Réunis
par l’éditrice Delphine Montalant, les
travaux de Roseline Delacour et Jean-Philippe
Blondel présentent des similitudes dans la
description resserrée et efficace des caractères,
ainsi que dans la peinture au vitriol acidulé des mœurs
modernes.
Pour son premier roman, Roseline Delacour,
par ailleurs peintre et photographe, a choisi le
recueil de nouvelles. Elles sont au nombre de sept
et mettent en scène des personnages meurtris, en
proie aux affres de l’amour, aux questionnements
existentiels et au doute.
Il
y est souvent question d’expositions, de musées,
sans doute motivé par la profession de l’auteur.
Et plus précisément de la représentation du vide
dans l’art. Ce qui est bien sûr hautement
symbolique et lourd de sens.
Mais
les femmes de ce livre ont aussi en commun un goût
immodéré pour les étoiles et les cieux
insondables qu’elles aiment explorer à travers
des télescopes ou lunettes sophistiqués. Là aussi
on peut y noter la symbolisation d’ étudier
l’immensité pour connaître son moi intérieur et
enfoui.
Le texte de Roseline Delacour est éminemment
inscrit dans la réalité, notamment à travers la
nouvelle intitulée Un ange qui nous fait
partager la dérive de Paul jusqu’à sa
clochardisation et son errance à travers les
refuges et les dispensaires, s’achevant par la
renaissance grâce à la rencontre de l’ Amour.
L’amour
avec un grand A est aussi le dénominateur commun
des sept histoires, vu comme une rédemption, une
croyance et l’ ouverture de possibles.
Malgré
la peinture d’un monde froid et impersonnel, Loin
de quelque part reste imprégné d’optimisme.

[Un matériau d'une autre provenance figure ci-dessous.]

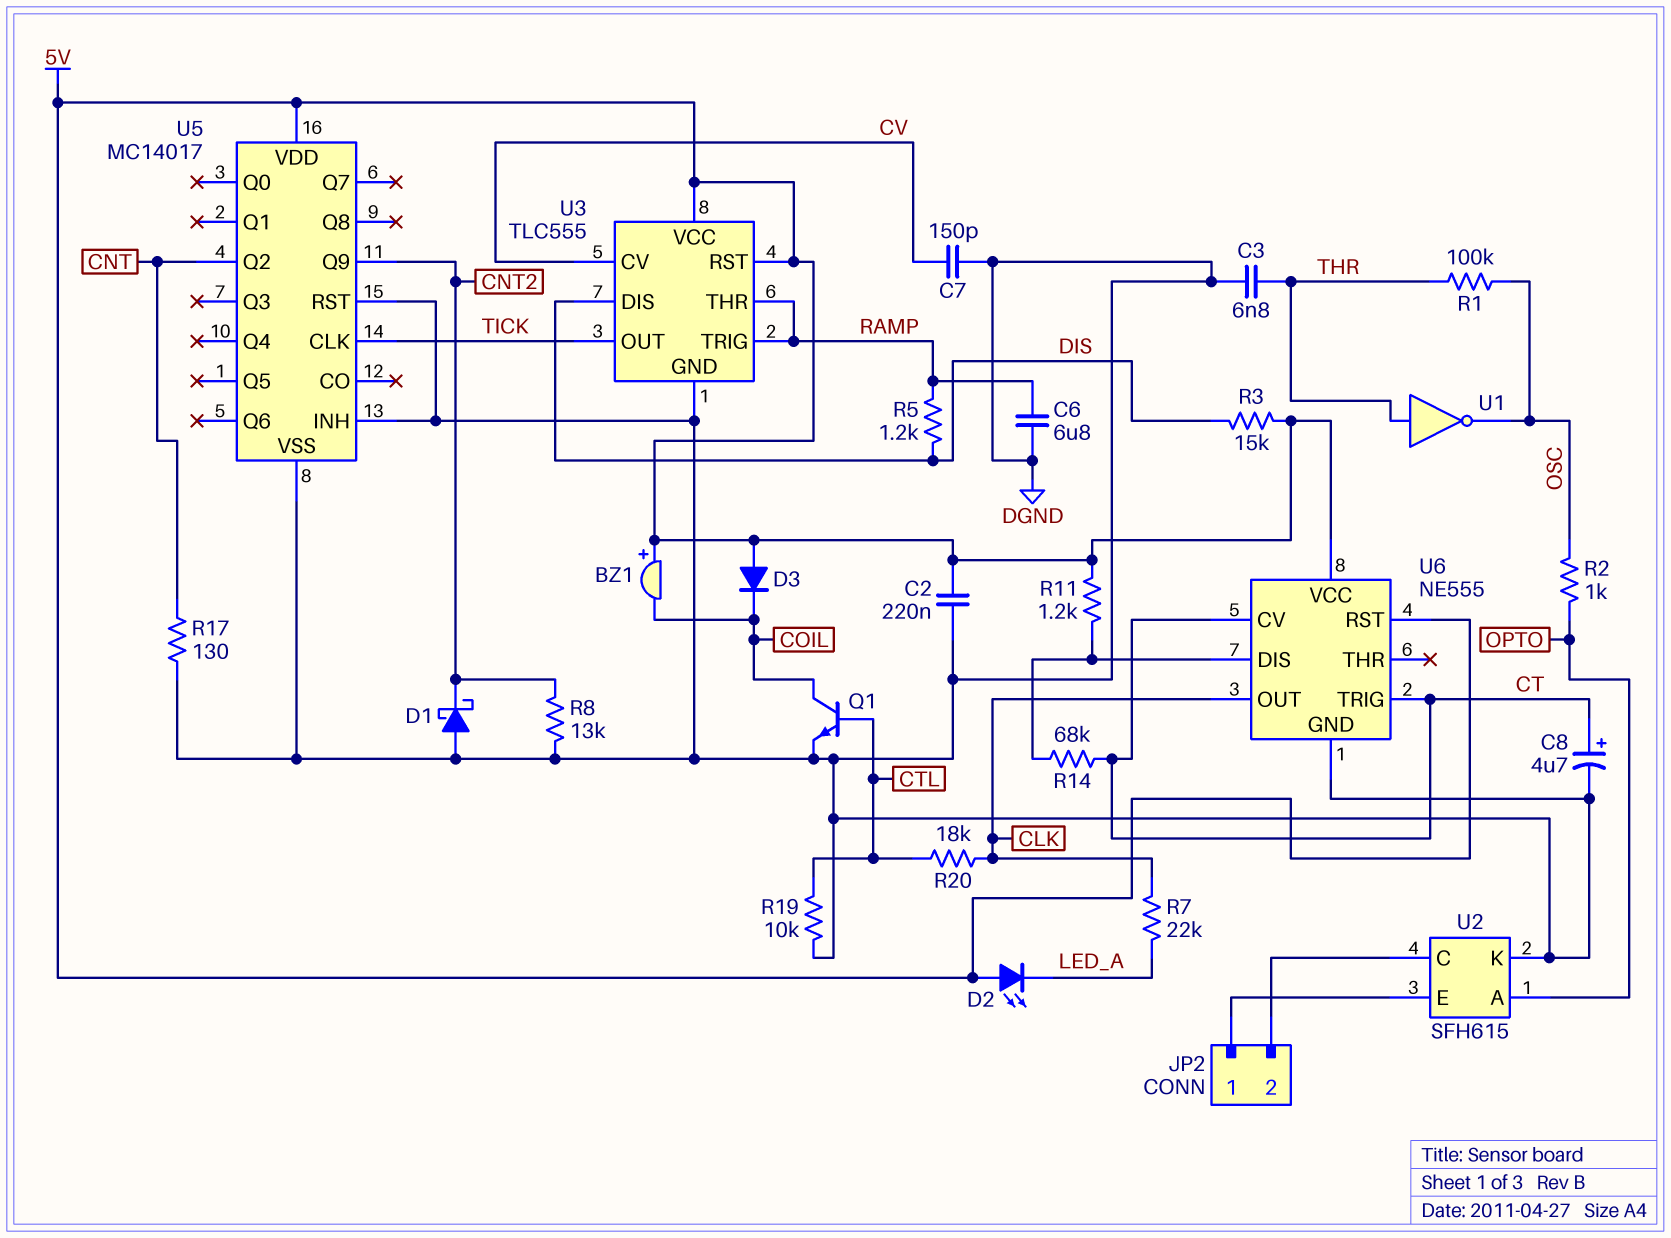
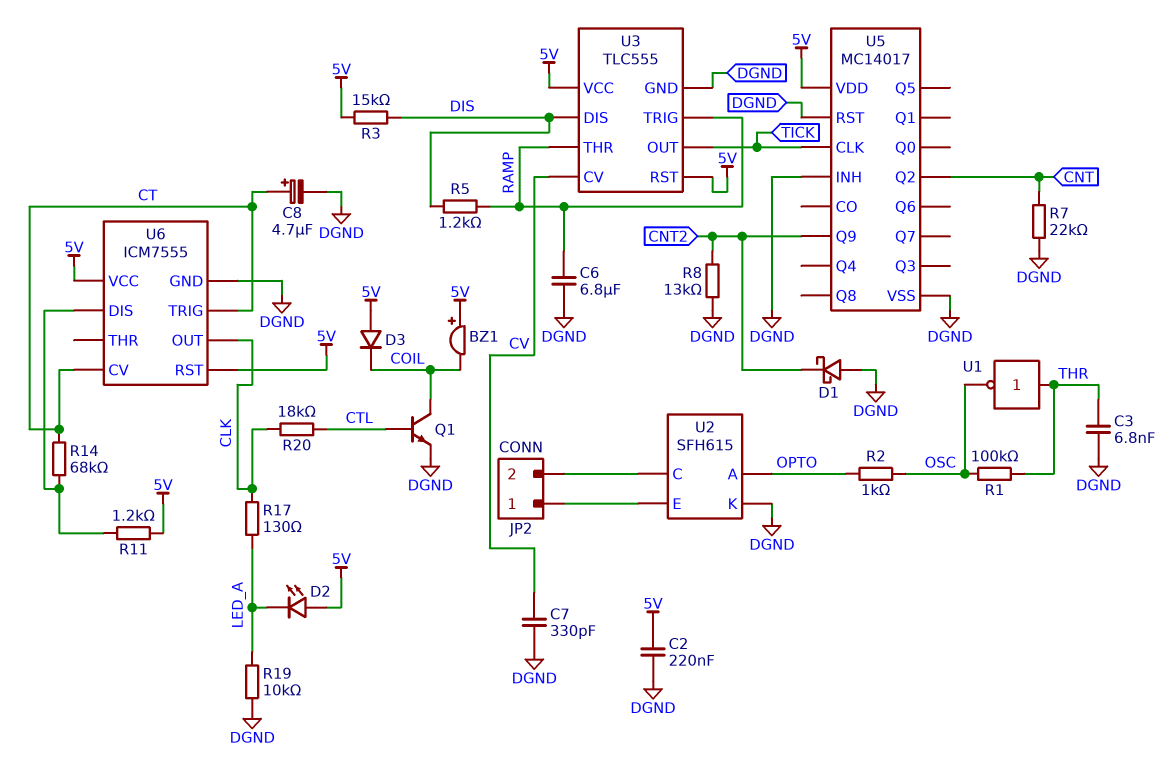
C7: 150pF (CV, DGND) -> 330pF (CV, DGND)
R7: 22k (CLK, LED_A) -> 22k (CNT, DGND)
R17: 130 (CNT, DGND) -> 130 (CLK, LED_A)
R19: 10k (CTL, DGND) -> 10k (DGND, LED_A)
U6: NE555 -> ICM7555

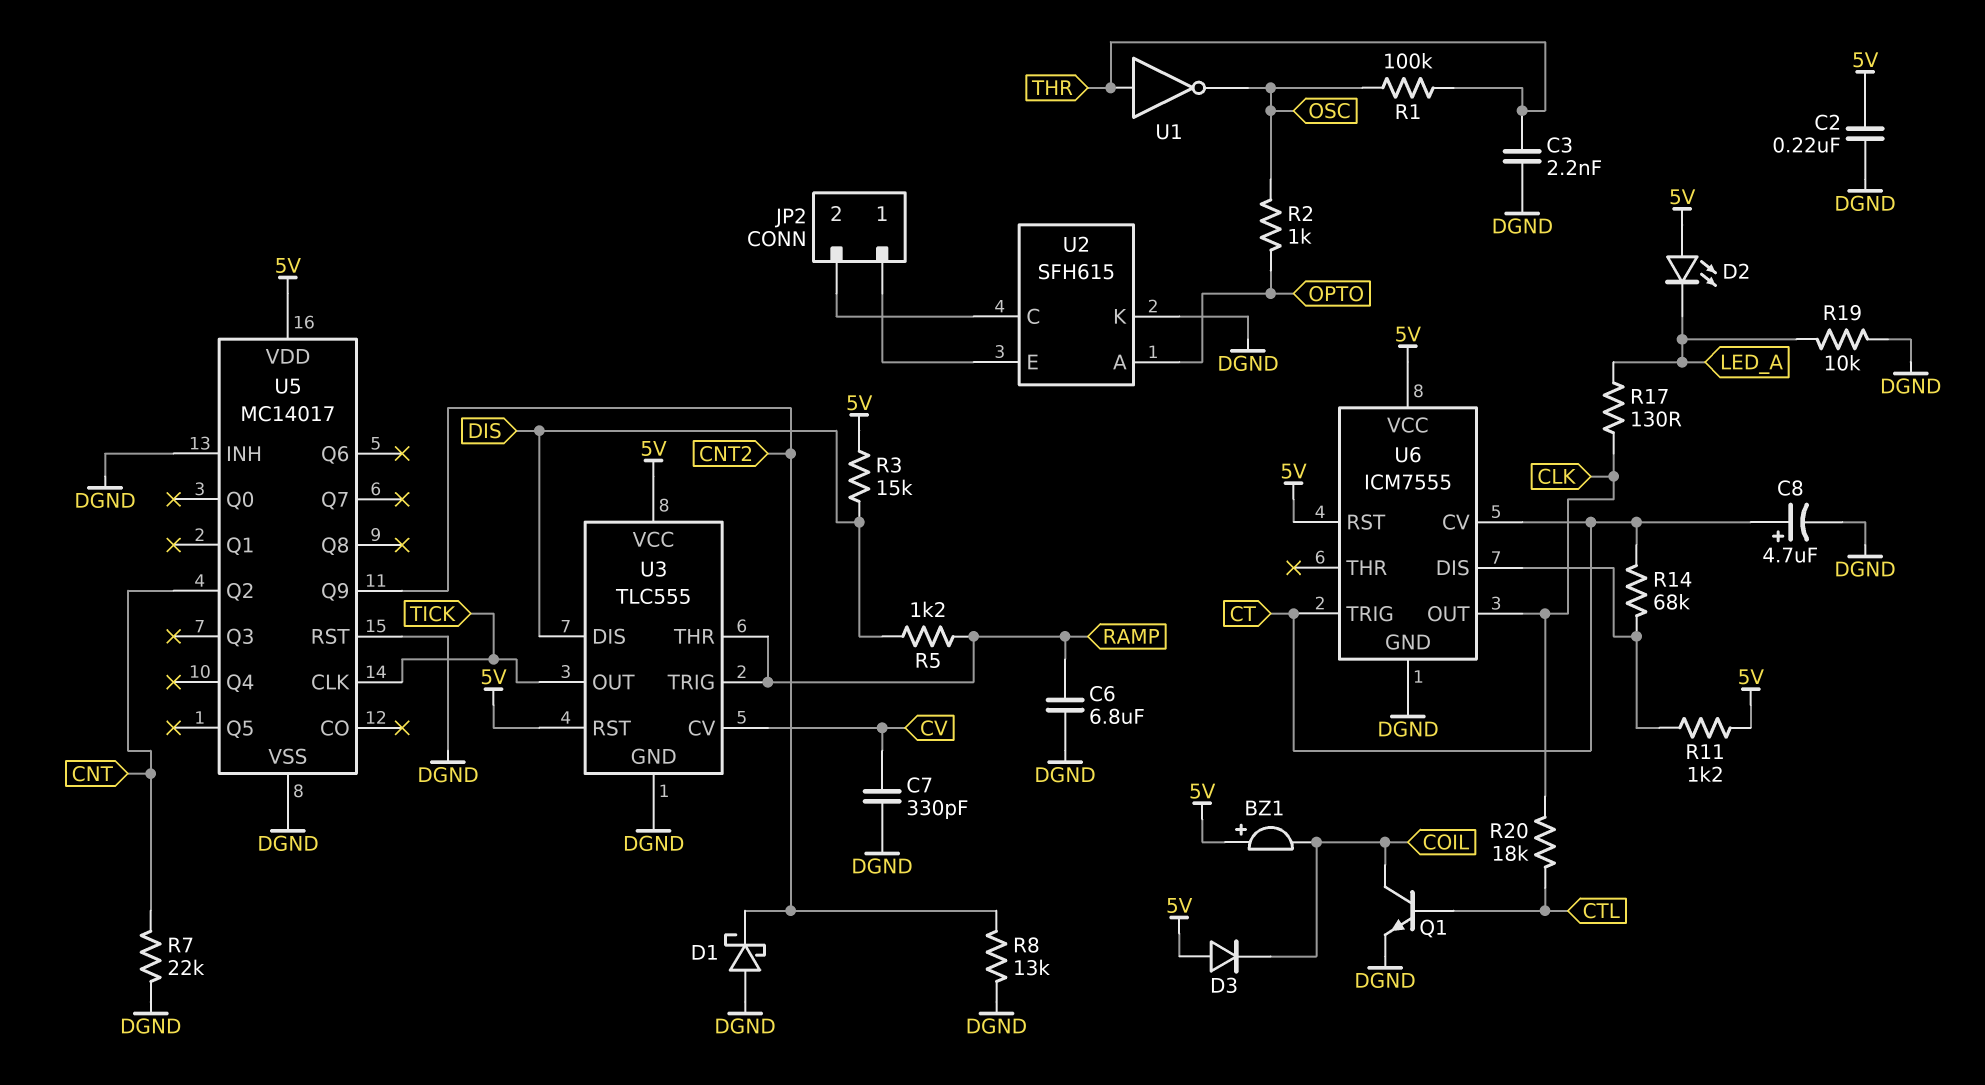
C3: 6.8nF (DGND, THR) -> 2.2nF (DGND, THR)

Nullement résignée, l’auteur y croit encore à
travers ses personnages.
Nous avons affaire à un style d’ écriture sec et
dépouillé. Les phrases sont brèves, souvent réduites
à un sujet, un verbe et peu d’adjectifs ou
d’adverbes. L’emploi continu du présent de
l’indicatif ancre la narration dans la réalité
palpable. A noter également que chaque phrase est
suivie d’un retour à la ligne, découpant le
livre en une succession de faits, d’actions ou d
‘impressions. Une écriture extrêmement découpée
qui fait du coup à penser à celle d’un
story-board.
D’aucuns
trouveront ce recueil très mode, très tendance.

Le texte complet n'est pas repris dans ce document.